Big-Wigs of Finance Quibble Over $16 Million Severance

     MANHATTAN (CN) – Millionaire investor Donald Drapkin testified Wednesday that he was “screwed” out of $16 million by his “closest friends,” including billionaire Ronald Perelman.



     Drapkin quit Perelmen’s firm, MacAndrews & Forbes, in May 2007 and claims that he never got what he was owed under the severance agreement. MacAndrews claims, however, that Drapkin is not entitled to the full amount because he breached that contract.
     The dispute has raised eyebrows because of the relatively small amount of money at stake for Perelman, a billionaire who appears at No. 26 on the list of the Forbes 400 Richest Americans.
     Attorneys parsed the eight-page separation agreement carefully in opening remarks on Wednesday.
     Steven Kobre, who represents the firm, told the jury that Drapkin violated several stipulations by keeping confidential information on his computer and urging his friend and colleague Dr. Eric Rose to leave the firm with him.
     Rose, who performed the world’s first pediatric heart transplant, was the face of MacAndrews & Forbe’s life-sciences investments.
     “To lose his services would have been devastating,” Kobre said.

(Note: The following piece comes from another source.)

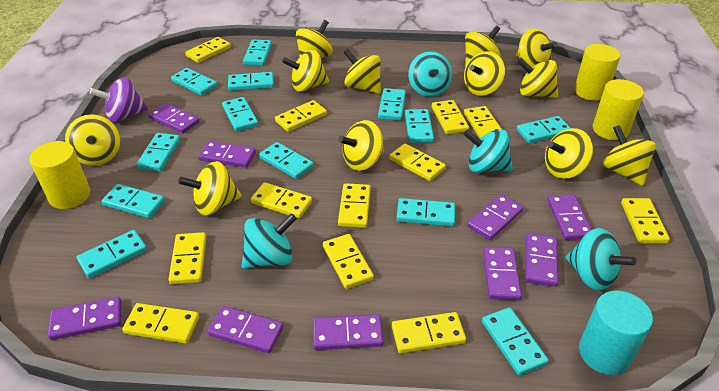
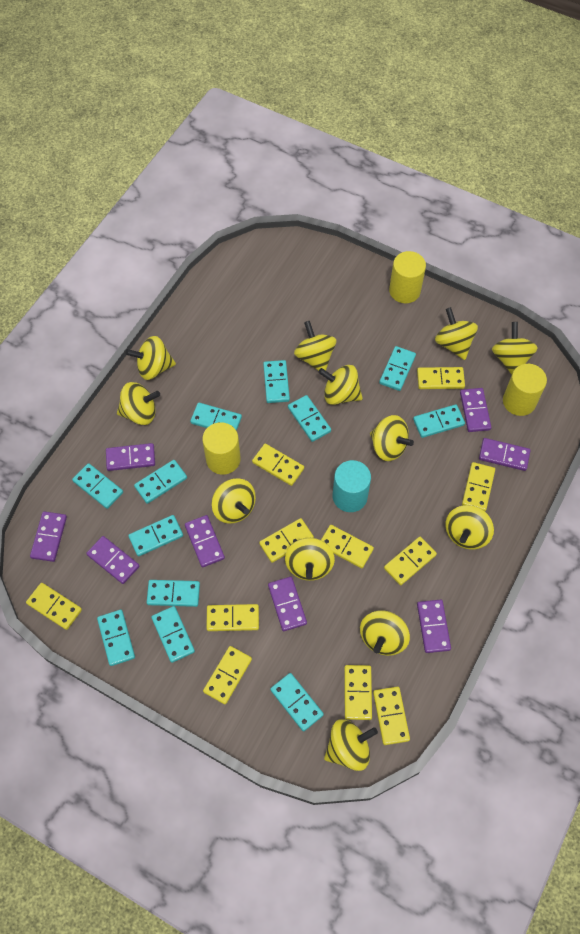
purple domino: 9 -> 8
purple spinning top: 1 -> 0
turquoise domino: 13 -> 12
turquoise spinning top: 4 -> 0
yellow domino: 12 -> 11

     On the stand, Drapkin denied that he ever had such a conversation with Rose.
     “We talked about the stuff that lifelong friends normally discuss,” Drapkin said, such as “families” and “love lives.” Drapkin, 63, has five surviving children and has been separated from his wife for nearly a decade.
     He said that Rose might have misconstrued a factual remark he made about MacAndrews & Forbes as advice to leave the company. Drapkin said he told Rose, “quite simply,” that, “since I had been the prime mover of life sciences, that it would be more difficult to get life-sciences jobs done” at the firm.
     But MacAndrews presented the conversation differently in opening remarks, with Kobre promising that Rose will testify that Drapkin’s remarks “frightened” him.
     MacAndrews says another part of the separation agreement required Drapkin to delete all of the firm’s confidential documents from his and his secretary Nancy Link’s computers.
     In return, the firm allegedly offered $27.5 million, an additional $250,000 for his secretary, several laptops and phones, a car service for his New Jersey homes, and access to a $1,000 per month stock service by Bloomberg.
     “Drapkin could care less about these promise,” Kobre added.
     Drapkin countered that much of his severance largely included payments for his own stocks, and that he barely noticed the computers and phones the company gave him. He claimed he threw most of the MacAndrews PCs in the trash to upgrade to Apple equipment.
     Another MacAndrews attorney, Matthew Menchel, ridiculed the idea that Drapkin did not know the terms of his contract.
     “You worked at two of the finest law firms in the city, if not the world,” Menchel said during cross-examination, adding that he had been asked to review and interpret hundred-page documents.
     “I have familiarity with contracts,” Drapkin replied. “That is correct.”
     Though Drapkin admitted that he reviewed the separation agreement with another lawyer, he insisted that he did not enter negotiations clamoring for a big payout.
     “They were my friends for 20 years,” Drapkin said. “I was trying to leave on good terms.”
     Trial is expected to last a week.